Insgesamt bietet Philip Snow eine lesenswerte und kompetente Synthese der russisch-chinesischen Beziehungen, die von einer Asymmetrie bestimmt waren, einem Wechselspiel von Dominanz und Partnerschaft. Snow besitzt eine profunde Kenntnis der Sekundärliteratur, allerdings vermisst die Rezensentin eine Auseinandersetzung mit den Urteilen dieser Literatur. Denn der Autor legt eine Synthese des bisherigen Forschungsstandes vor, ohne eigene, neue Thesen zu entwickeln. Dies wäre durch das Setzen von thematischen Schwerpunkten möglich gewesen. Dennoch ist Snows kompakte Synthese zu würdigen und als Standardwerk zu betrachten.

Anmerkungen:
1 Philip Snow, The Star Raft. China’s Encounter with Africa, New York 1988; ders., The Fall of Hong Kong, New Haven 2003.

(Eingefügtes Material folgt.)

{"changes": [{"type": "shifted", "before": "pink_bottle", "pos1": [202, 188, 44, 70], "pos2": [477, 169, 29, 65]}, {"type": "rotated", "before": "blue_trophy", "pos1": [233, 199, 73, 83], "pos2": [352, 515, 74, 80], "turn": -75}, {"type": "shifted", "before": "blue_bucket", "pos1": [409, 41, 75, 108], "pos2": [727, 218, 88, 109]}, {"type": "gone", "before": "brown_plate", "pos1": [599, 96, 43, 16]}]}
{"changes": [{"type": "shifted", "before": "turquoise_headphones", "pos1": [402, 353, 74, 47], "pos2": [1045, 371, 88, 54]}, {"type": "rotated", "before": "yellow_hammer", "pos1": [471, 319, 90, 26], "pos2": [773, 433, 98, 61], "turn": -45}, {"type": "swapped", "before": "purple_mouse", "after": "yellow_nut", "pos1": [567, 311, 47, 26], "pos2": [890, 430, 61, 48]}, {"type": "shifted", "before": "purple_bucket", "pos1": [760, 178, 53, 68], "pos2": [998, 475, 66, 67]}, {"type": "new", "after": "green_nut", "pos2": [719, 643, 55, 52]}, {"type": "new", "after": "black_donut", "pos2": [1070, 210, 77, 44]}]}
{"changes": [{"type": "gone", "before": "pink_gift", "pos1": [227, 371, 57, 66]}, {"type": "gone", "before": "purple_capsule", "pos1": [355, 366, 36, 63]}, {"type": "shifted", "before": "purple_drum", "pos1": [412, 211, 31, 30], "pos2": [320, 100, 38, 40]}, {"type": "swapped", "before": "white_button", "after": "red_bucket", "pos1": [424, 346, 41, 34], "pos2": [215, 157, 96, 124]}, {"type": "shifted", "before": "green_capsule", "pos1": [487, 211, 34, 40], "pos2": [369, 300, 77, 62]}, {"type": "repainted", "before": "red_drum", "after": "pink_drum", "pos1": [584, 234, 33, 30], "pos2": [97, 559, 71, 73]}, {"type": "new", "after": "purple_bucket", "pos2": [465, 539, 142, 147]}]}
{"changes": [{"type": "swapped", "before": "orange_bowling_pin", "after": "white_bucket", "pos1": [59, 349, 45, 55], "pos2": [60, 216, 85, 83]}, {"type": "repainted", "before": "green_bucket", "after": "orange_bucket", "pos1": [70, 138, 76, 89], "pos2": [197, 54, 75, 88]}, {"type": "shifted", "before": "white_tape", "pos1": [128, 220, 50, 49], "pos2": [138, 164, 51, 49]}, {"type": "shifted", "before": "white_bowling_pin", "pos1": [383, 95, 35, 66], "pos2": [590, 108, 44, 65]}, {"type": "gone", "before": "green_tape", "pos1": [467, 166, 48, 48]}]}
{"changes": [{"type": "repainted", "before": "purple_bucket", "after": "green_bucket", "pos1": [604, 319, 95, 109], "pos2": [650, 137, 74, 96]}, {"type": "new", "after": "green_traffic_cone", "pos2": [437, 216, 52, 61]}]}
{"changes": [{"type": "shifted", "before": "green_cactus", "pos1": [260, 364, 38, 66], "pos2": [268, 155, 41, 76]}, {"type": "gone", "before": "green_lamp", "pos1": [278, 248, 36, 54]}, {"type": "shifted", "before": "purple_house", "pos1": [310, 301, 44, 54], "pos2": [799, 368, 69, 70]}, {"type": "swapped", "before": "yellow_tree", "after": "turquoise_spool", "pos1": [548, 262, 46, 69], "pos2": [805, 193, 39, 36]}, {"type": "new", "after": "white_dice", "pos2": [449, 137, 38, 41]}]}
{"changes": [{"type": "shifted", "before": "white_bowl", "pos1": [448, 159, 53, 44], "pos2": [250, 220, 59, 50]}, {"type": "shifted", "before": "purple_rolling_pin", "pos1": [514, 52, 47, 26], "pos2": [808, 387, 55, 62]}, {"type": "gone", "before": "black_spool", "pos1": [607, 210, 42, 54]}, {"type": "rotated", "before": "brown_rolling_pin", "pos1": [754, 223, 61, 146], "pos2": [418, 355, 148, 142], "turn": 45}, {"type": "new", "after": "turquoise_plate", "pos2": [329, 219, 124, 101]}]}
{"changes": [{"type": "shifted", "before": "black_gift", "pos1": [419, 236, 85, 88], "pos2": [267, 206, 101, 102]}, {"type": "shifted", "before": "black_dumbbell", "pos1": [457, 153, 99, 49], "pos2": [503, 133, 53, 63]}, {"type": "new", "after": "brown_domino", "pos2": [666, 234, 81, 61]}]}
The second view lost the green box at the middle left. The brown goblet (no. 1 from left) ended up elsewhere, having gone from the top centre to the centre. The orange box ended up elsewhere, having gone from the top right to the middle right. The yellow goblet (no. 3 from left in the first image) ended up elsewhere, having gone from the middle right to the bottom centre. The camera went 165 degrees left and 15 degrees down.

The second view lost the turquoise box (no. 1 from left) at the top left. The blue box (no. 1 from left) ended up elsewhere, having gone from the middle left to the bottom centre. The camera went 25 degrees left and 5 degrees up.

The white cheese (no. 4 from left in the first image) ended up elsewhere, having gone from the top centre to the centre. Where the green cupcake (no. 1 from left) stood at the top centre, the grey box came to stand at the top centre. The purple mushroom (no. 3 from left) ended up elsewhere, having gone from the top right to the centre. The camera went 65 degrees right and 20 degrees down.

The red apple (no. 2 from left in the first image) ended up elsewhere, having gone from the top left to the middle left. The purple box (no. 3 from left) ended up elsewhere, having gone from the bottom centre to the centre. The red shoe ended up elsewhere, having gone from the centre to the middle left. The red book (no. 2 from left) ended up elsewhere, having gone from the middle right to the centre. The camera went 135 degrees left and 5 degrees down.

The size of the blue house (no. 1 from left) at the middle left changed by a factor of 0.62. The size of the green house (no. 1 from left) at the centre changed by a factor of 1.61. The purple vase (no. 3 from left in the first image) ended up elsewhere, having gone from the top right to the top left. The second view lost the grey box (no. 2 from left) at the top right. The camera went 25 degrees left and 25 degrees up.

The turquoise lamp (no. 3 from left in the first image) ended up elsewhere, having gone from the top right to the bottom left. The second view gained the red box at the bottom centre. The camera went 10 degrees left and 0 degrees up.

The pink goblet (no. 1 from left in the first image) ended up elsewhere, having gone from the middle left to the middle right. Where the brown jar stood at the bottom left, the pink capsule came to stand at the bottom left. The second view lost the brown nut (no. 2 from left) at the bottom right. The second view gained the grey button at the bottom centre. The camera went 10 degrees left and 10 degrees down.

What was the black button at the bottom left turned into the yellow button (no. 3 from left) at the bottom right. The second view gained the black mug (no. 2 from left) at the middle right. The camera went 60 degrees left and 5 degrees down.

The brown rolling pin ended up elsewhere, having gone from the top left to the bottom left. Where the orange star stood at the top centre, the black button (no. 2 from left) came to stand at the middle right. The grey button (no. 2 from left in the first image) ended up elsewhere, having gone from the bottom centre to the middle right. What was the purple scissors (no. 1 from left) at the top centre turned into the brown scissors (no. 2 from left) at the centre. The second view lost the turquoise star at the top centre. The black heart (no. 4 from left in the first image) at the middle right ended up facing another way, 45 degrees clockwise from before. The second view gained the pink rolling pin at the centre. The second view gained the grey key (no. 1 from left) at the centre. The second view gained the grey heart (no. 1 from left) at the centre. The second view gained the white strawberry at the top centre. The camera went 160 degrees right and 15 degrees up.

2 Owen Lattimore, Pivot of Asia. Sinkiang and Inner Asian frontiers of China and Russia, New York 1975; Sören Urbansky, Kolonialer Wettstreit. Russland, China, Japan und die Ostchinesische Eisenbahn, Frankfurt am Main 2008.
3 Eva-Maria Stolberg, Stalin und die chinesischen Kommunisten, 1945–1953. Eine Studie zur Entstehungsgeschichte der sowjetisch-chinesischen Beziehungen vor dem Hintergrund des Kalten Krieges, Stuttgart 1997.